# Strong encryption for small payloads on Arduino

by Michael Kwaśnicki

Most time, the wireless communication between embedded devices like the Arduino happens in plain text. While block ciphers like AES are too bulky in terms of speed, payload and object code size, stream ciphers like RC4 do not offer a high level of security through the lack of diffusion. In this post I will describe a new method to use a modified stream cipher that offers diffusion and also works with no overhead on small payloads, that are common in such devices.

## Objective

In some of my projects I want to use wireless communication between multiple embedded devices. Some applications like smart-home might contain sensitive data or might be susceptible to attackers that might gain control over every device. So I would like to encrypt the messages in a simple but secure way. Currently AES is state of the art but is not simple and comes along with some constraints. Yet it offers a high degree of diffusion. RC4 on the other side is very simple and fast but does not offer the same level of security. For example, there is no diffusion at all.

What I want is an encryption that is effective and offers a high diffusion like AES but works on payloads of arbitrary length without extra cost and ais simple and fast like RC4. But in my research I found no cipher that offers everything I want.

What is this diffusion anyway?

Diffusion describes how the output ciphertext differs if only one bit/byte in the input plaintext changes. So the change might affect only this one bit/byte or also its neighbors, its containing block or the entire ciphertext. The higher the diffusion the more unpredictable is the ciphertext.

### Why not AES

The Advanced Encryption Standard (AES) is a block cipher. That means that the cipher operates on a block of plaintext with a fixed size. For AES, that is 128 bits or 16 bytes. AES has three sub types where the key length is 128, 192 or 256 bits but the block size stays the same. AES scatters the plaintext within that block and scrambles it in such a way that changing only 1 bit results in a completely different resulting block of ciphertext.
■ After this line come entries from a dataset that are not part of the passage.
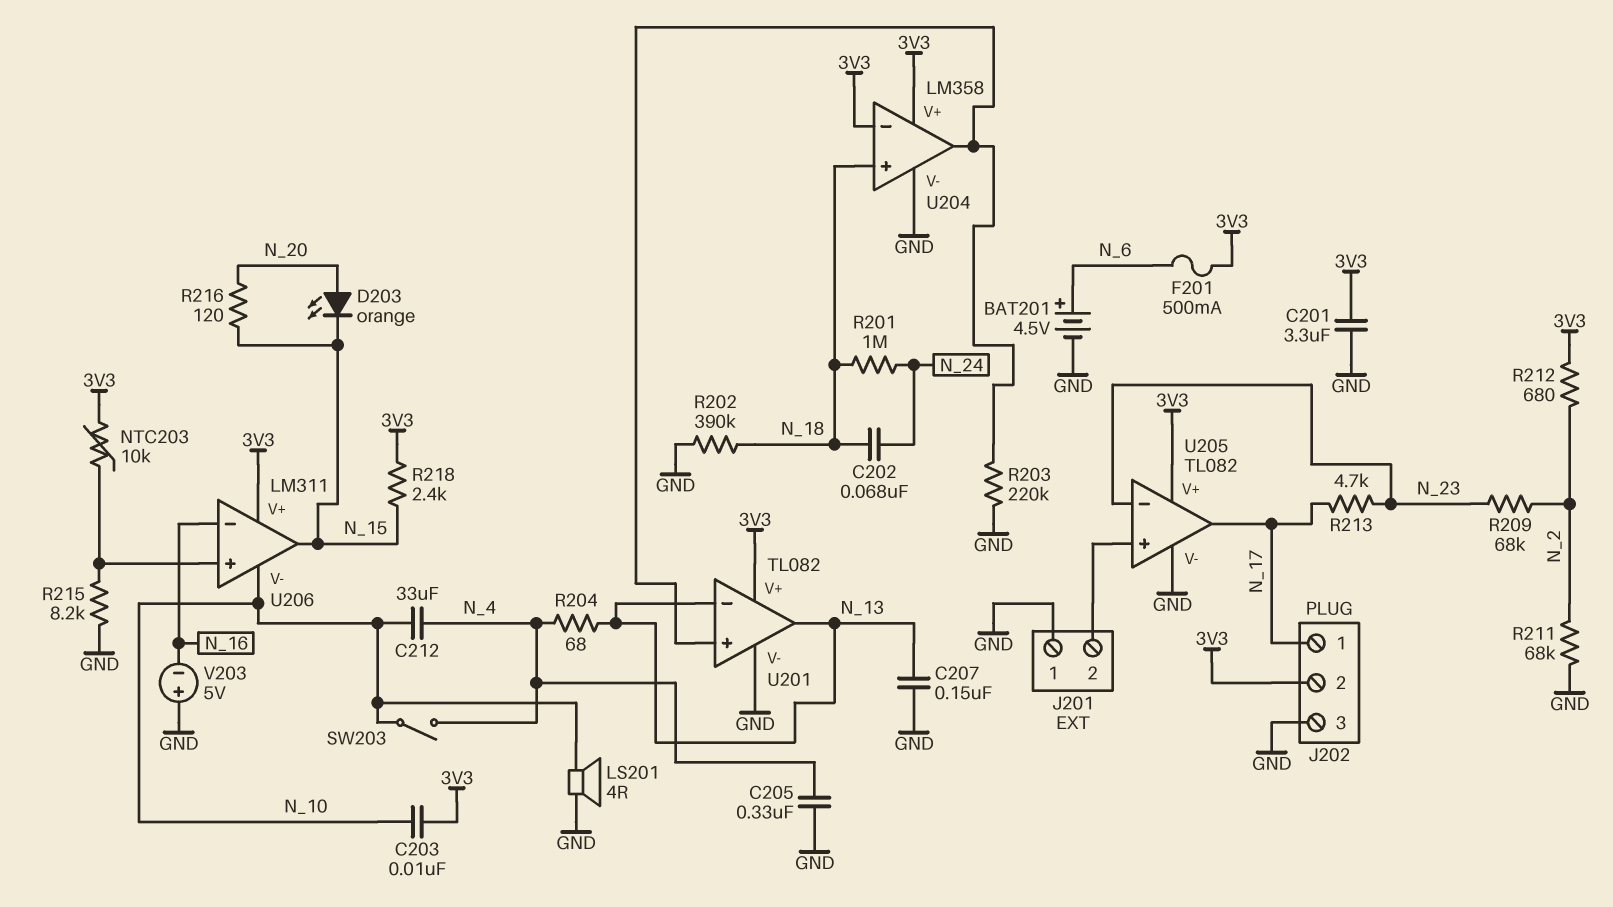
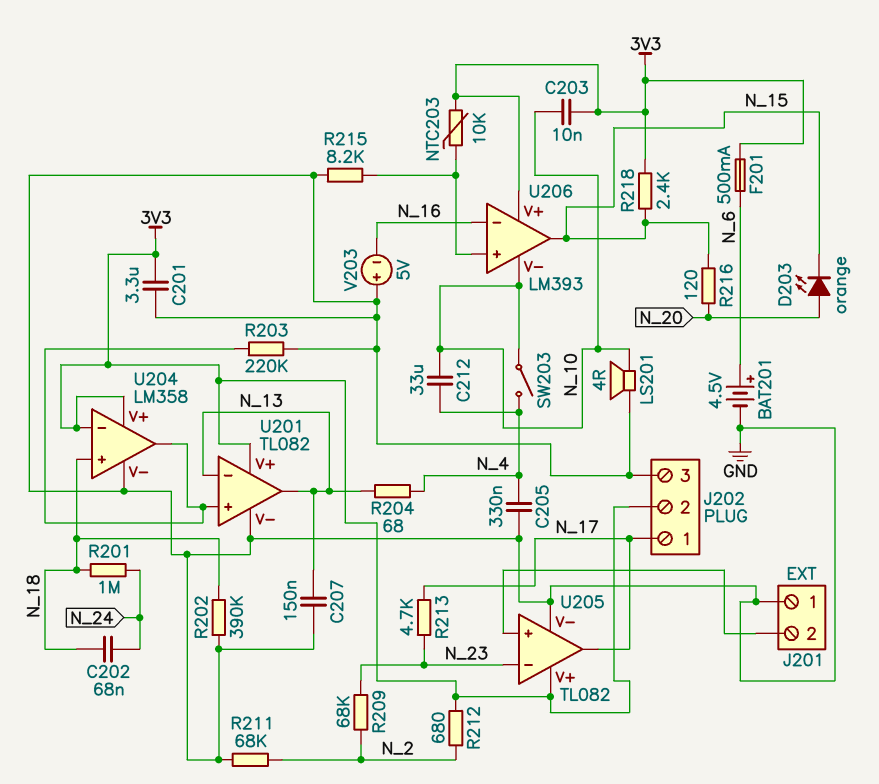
U206: LM311 -> LM393

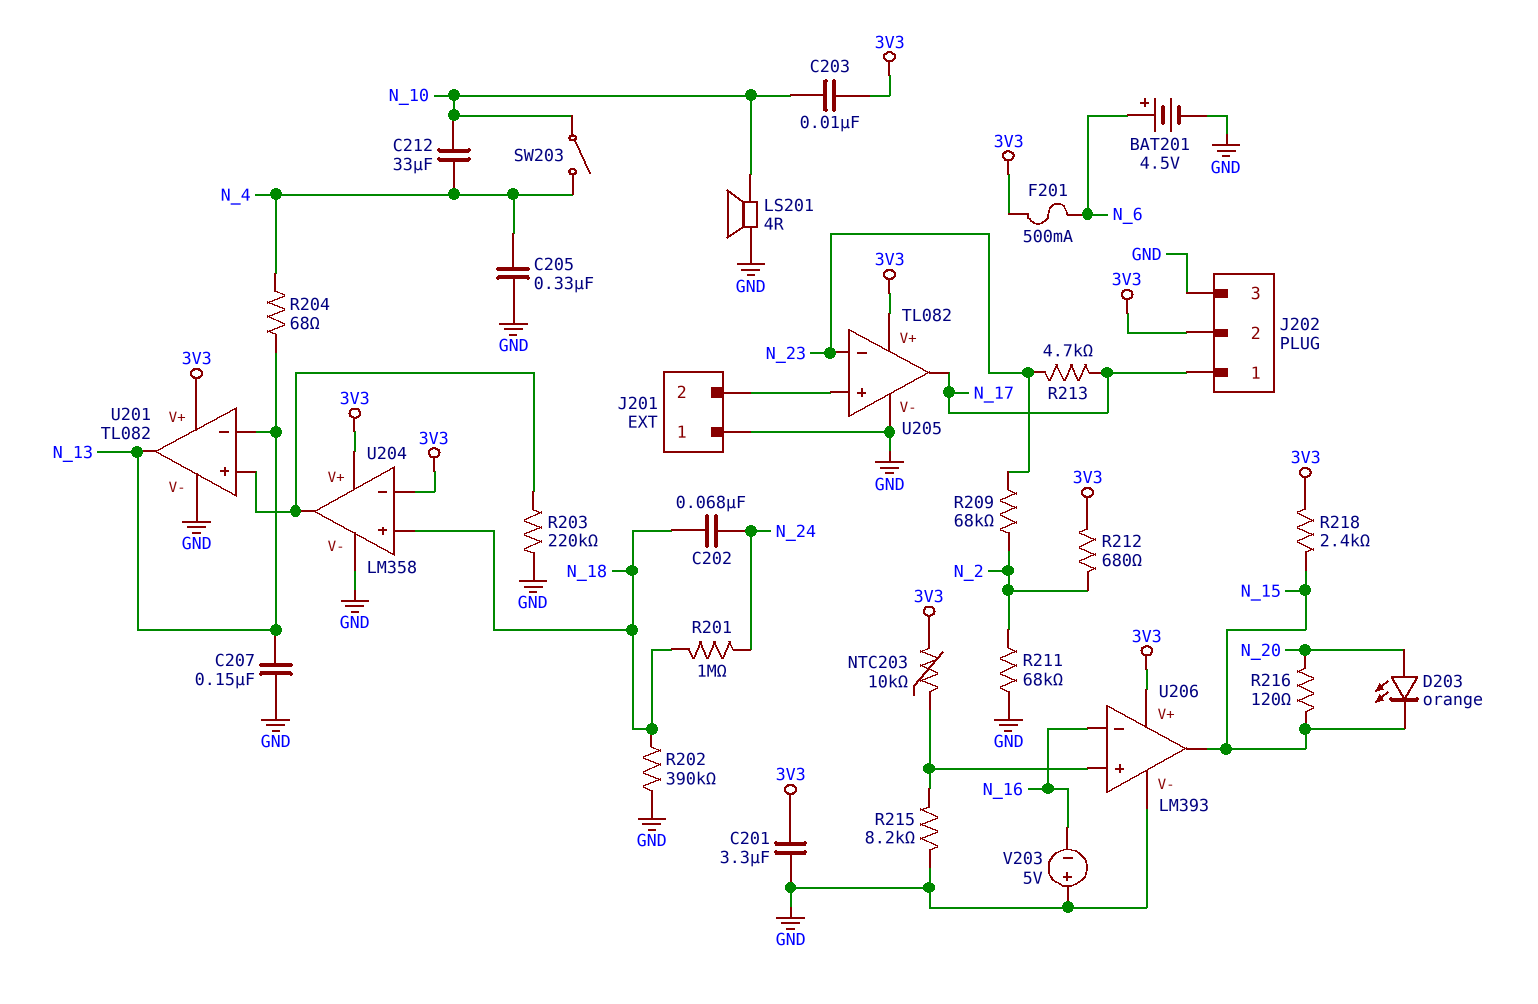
U206 pin V-: N_10 -> GND

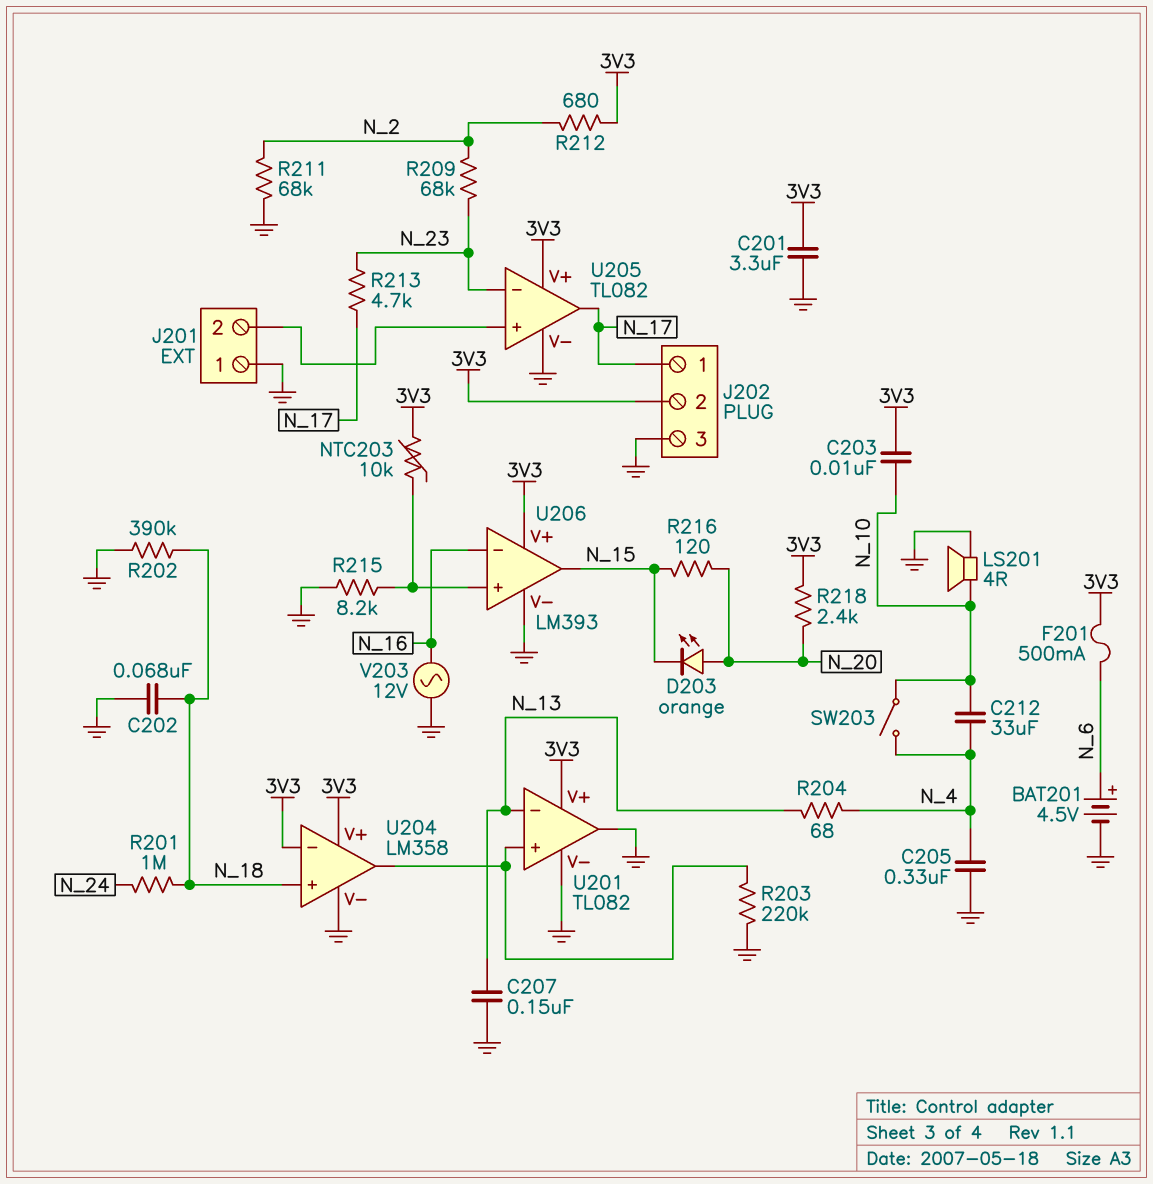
C202: 68nF (N_18, N_24) -> 68nF (GND, N_18)
R218: 2.4k (3V3, N_15) -> 2.4k (3V3, N_20)
U201 pin out: N_13 -> GND
V203: 5V (plus GND, minus N_16) -> AC 12V (GND, N_16)

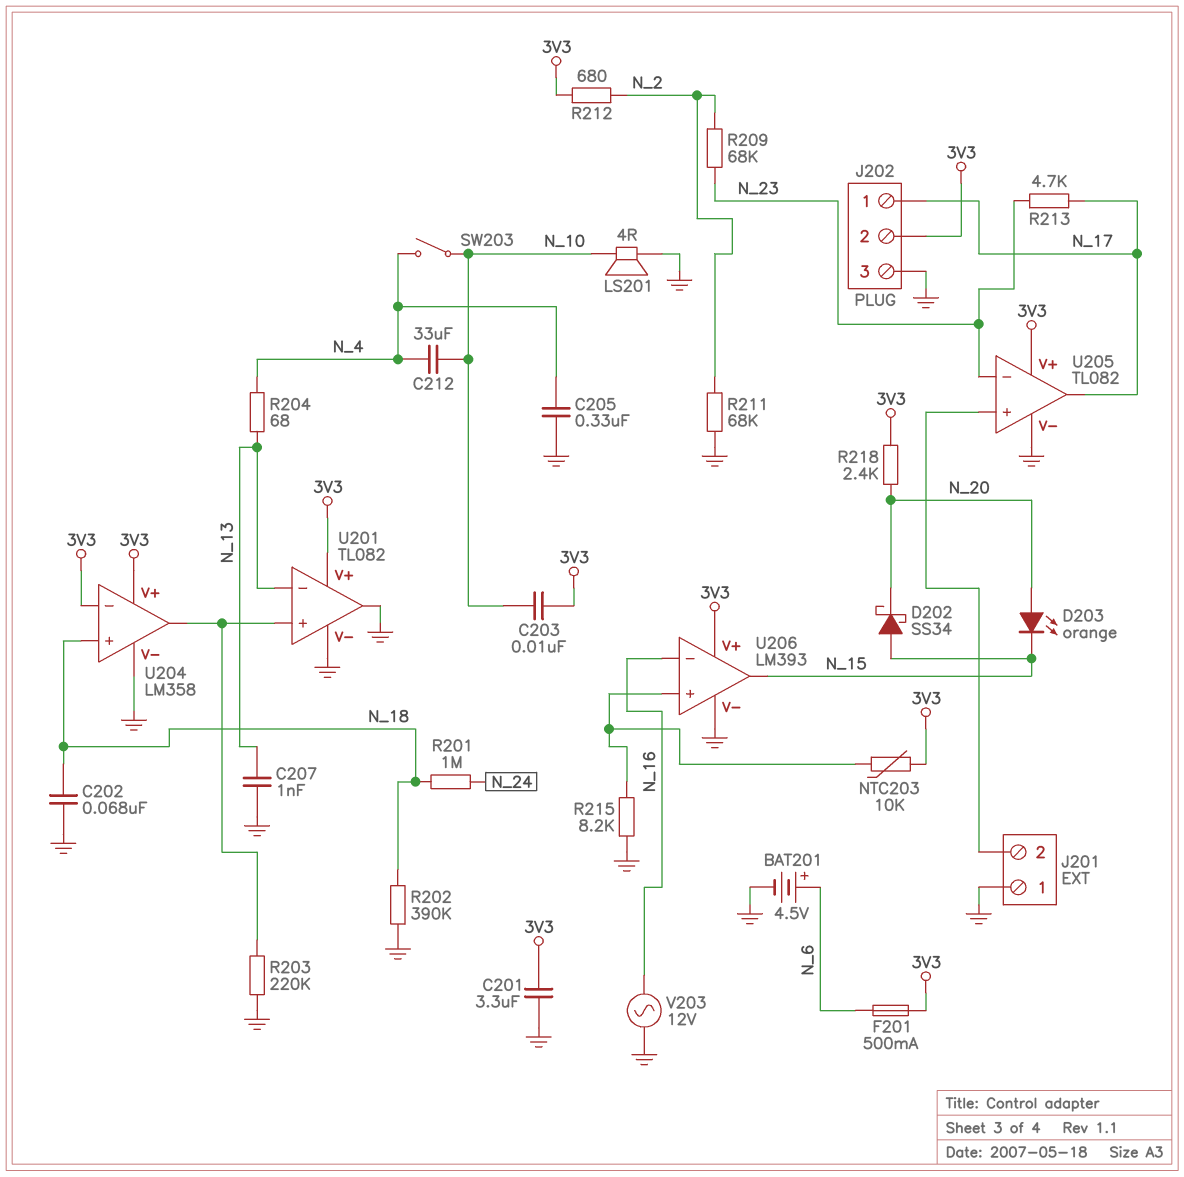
C207: 150nF (GND, N_13) -> 1nF (GND, N_13)
D202: none -> schottky SS34 (A N_15, K N_20)
R216: 120 (N_15, N_20) -> none

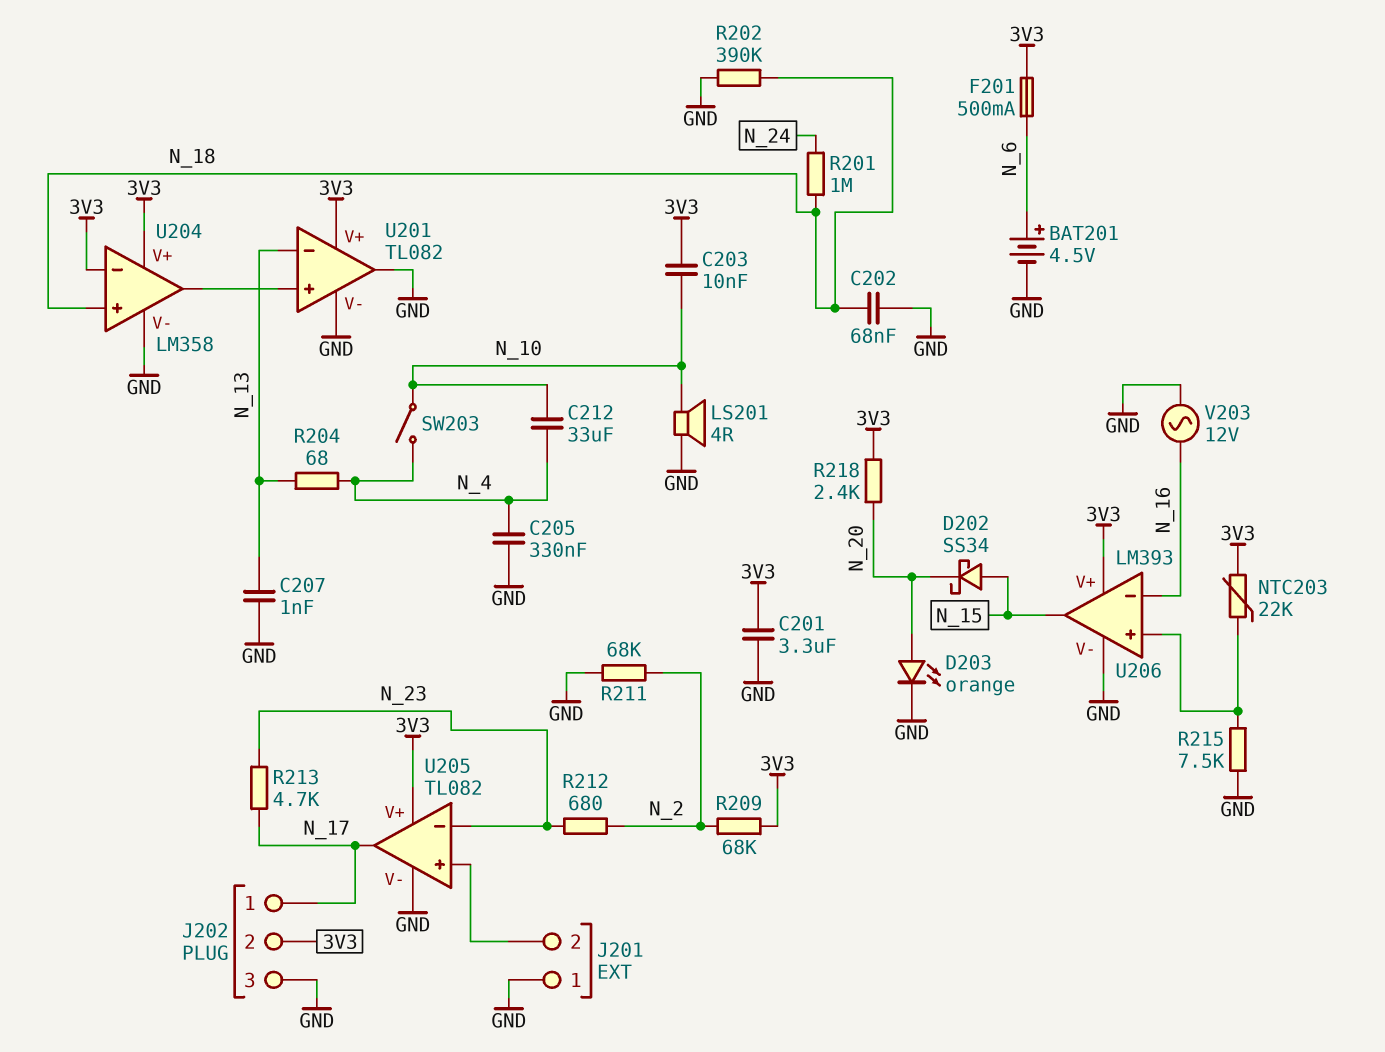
D203: LED orange (A N_20, K N_15) -> LED orange (A N_20, K GND)
NTC203: 10k (3V3, U206/in+) -> 22k (3V3, U206/in+)
R203: 220k (GND, U201/in+) -> none
R209: 68k (N_2, N_23) -> 68k (3V3, N_2)
R212: 680 (3V3, N_2) -> 680 (N_2, N_23)
R215: 8.2k (GND, U206/in+) -> 7.5k (GND, U206/in+)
For data whose length is not a multiple of a block, the last block needs to be padded. The padded block needs to be transferred completely along with the information how many bytes have been padded. So there is an overhead that needs to be transferred in order to obtain the original plaintext. Also the algorithm is so complex that it takes up much of the scarce space on the embedded device and also takes more time to process the data.

### Why not RC4

Rivest Cipher 4 (RC4) is a stream cipher. This category of ciphers is intended for use with streams of arbitrary length. A stream cipher generates a pseudo random stream from a key of 40 – 2048 bits, that is XOR’ed with the plaintext. This is simple and fast but also has its flaws. There is no diffusion. Changes to the plaintext are local. So when using the same key all over again, the content will be successfully attacked on the long run.

But changing the key after every message bears dangers as the sender and receiver have to agree for the key to use. Getting out of sync leads to unreadable messages. Beside that RC4 is considered broken and was removed from all official recommendations. Yet it is so easy to implement and so fast that it is perfectly suitable for embedded devices.

## A new hope for RC4

Block ciphers know different operation modes in order to prevent attacks on long payloads. There are also operation modes that allow block ciphers to be used like a stream cipher. The block cipher generates just a key stream. When looking at the Electronic Codebook (ECB) operation mode, we see analogies to RC4. Each block of plaintext is being encrypted individually with the same key, as in RC4 each byte is being encrypted with a stream generated by the key.

The only difference is that RC4 decryption is also just the RC4 encryption applied a second time.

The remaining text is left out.